Fig. 2: Localizing release events at Schaffer collateral boutons.

a Rapid frame scans (62.5 Hz) show increase in iGluSnFR fluorescence (green) after stimulation (single trial, single AP triggered between frame #2 and #3). Scale bar: 1 µm. b The center position and amplitude (color scale) of Gaussian fits to the change in green fluorescence are plotted with respect to the bouton outline (red line). Failure trials and random changes in baseline fluorescence show no local clustering. c For calibration purposes, green fluorescent microspheres (0.17 µm) were imaged next to boutons. d To quantify the spatial distribution of release events at each bouton, an ellipse was fit to contain 95% of success locations.
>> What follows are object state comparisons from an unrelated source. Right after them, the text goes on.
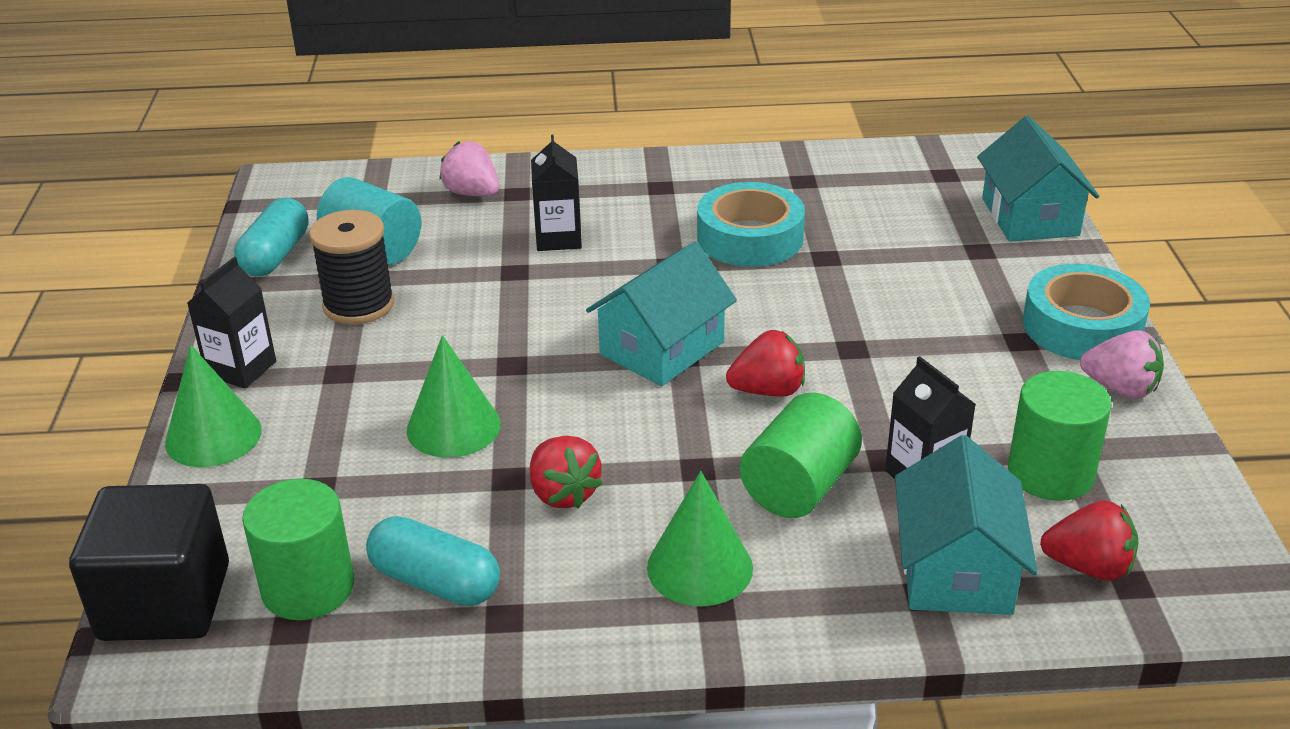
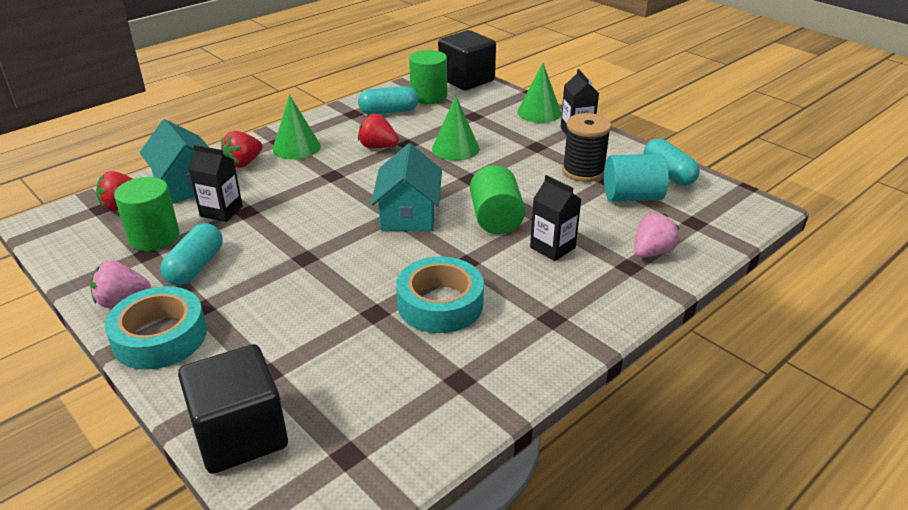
camera: 140 degrees right, 0 degrees up
(472, 193) = (651, 252): pink strawberry -> pink strawberry turned 45 degrees counterclockwise
(768, 390) = (331, 217): red strawberry -> red strawberry (244, 163)
(799, 487) = (279, 185): green cylinder -> green cylinder (496, 219)
(1005, 396) = (196, 267): none -> turquoise capsule
(1030, 217) = (240, 434): turquoise house -> black cube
Both short and long axis of the ellipse were significantly smaller (short axis, two-sided Wilcoxon test, p = 0.04, long axis, two-sided Wilcoxon test, p = 0.001, n = 12 boutons) under high Ca²⁺ conditions (short axis: 0.21 ± 0.03 µm; long axis: 0.41 ± 0.06 µm) compared to 1 mM [Ca²⁺]_e (short axis: 0.28 ± 0.01 µm; long axis: 0.56 ± 0.06 µm). For comparison, microsphere localization precision (0.05 ± 0.01 μm) and xy-size of the point spread function (PSF) are also shown (gray bars, mean ± SEM). Source data are provided as a Source Data file.